Consider this: Phil Mickelson and Brett Favre have been professionals for about the same amount of time. Gray haired, grizzly old veteran Brett Favre. Brett has Phil by a year; 19 years as an NFL quarterback. Phil, 18 years as a PGA player.
When he graduated from Arizona State in 1992, Mickelson was one of the most decorated amateur players in the history of golf. He captured three consecutive collegiate player of the year awards. In 1990, he became the first left-hander to win the U.S. Amateur title. He was only the second collegiate golfer to be named first team All-American all four years in school. In 1991, while still an amateur, he won the first PGA event he ever played in, the Northern Telecom Open.

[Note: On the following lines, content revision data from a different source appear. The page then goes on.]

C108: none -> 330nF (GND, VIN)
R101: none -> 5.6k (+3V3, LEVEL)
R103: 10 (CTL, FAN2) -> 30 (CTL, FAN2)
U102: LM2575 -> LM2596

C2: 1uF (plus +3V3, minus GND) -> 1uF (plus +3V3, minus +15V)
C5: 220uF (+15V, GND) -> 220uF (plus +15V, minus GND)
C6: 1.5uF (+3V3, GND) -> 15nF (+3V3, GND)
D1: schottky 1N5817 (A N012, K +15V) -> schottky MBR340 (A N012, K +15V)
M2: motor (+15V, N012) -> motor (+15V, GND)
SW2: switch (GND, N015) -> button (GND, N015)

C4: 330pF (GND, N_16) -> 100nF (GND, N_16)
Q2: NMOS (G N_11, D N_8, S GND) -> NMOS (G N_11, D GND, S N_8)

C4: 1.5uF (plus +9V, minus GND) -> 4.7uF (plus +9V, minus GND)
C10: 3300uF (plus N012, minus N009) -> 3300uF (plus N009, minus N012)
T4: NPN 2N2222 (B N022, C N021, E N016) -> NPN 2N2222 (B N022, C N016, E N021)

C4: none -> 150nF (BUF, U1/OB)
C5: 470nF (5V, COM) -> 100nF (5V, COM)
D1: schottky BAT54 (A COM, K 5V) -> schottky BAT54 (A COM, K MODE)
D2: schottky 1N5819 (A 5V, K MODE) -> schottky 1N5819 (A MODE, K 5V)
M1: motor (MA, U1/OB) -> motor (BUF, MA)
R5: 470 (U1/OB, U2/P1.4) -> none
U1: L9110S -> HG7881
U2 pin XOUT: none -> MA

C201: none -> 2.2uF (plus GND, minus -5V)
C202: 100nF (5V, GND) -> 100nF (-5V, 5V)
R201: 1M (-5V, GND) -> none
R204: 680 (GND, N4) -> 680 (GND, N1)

So, when he turned pro in 1992, the future was his. Nothing could stop him from becoming the best player in golf. Surely he would become that, if not even one of the greats of all time. He would challenge Couples and Price and Faldo, the greats of the time.
But, hold on a second. 18 years have passed now. Yes, he has had a very nice career. Some would argue (and I'm sure they will) a successful career. Yet, not one time, ever, not once, has Phil Mickelson been the greatest player in the world. He has never held the title of the world's number one ranked golfer. Ever.
And, with that, he has never won a Player Of The Year honor. Never, in 18 years. There was always someone just a little bit better.
Since Mickelson has become a professional, the winners of the Player Of The Year have been Fred Couples, Nick Price (2), Greg Norman, Tom Lehman, Mark O’Meara, Vijay Singh, Paddy Harrington and Tiger Woods (10). Yes, that list included Tom Lehman and Mark O’Meara. They have been able to win the award.
One must ask, I suppose, why not Phil? What has kept him from holding that title? Why, in almost two decades, has he not been ranked number one? Why has he not been the Player Of The Year?
Perhaps the answers lie in finding a connection between never having been number one, and finishing second in big tournaments. Consider that, although he has won four majors, he has finished second at majors six times, and finished third at majors another six times. That is 12 times coming really close, and then not winning.
Now, he's no Greg Norman, and I won't use the word that was often associated with Mr. Norman in big golf tournaments (I'll just say that it rhymes with poke). But it is a fact, nonetheless, that in 16 majors Phil has finished in the top three, and he holds only four of those 16 titles.
So, that brings us to this weekend. As the pros head to the TPC at Sawgrass in Northeast Florida, Phil Mickelson has a chance, the best chance he's ever had, to shake those demons once and for all and become the world's number one ranked player. It is so close he can taste it.
Kind of like a lot of those majors that he was so close to. So close he could taste them. So close he could have reached out and grabbed them.
Problem is, those demons don’t shake off so easy. Mickelson will turn 40 in a month. That window, although still open, will soon start to slowly close. If he doesn’t reach number one now, at this time more than any other, when the current number one player and Phil’s chief competition over the last 13 years, is as down as he’s ever likely to be.
Tiger Woods, despite what some want you to believe (and want to try and convince themselves as well), is not going to curl up into a fetal position and just go away. Tiger will be back. If Phil is ever going to wrestle that number one ranking away from Woods, this is the time.
Yet, as they get ready to tee off on Thursday, I wouldn’t hold your breath. We’ve been down this road before. We’ve all seen too many times the 2 and half foot putts race past the hole.
Mickelson will always be remembered as a great golfer, but never one of the greats. He will always be remembered as Tiger Woods’ chief competition. That really isn’t so bad.
But for a guy we all thought might be one of the best player ever, is it really good enough?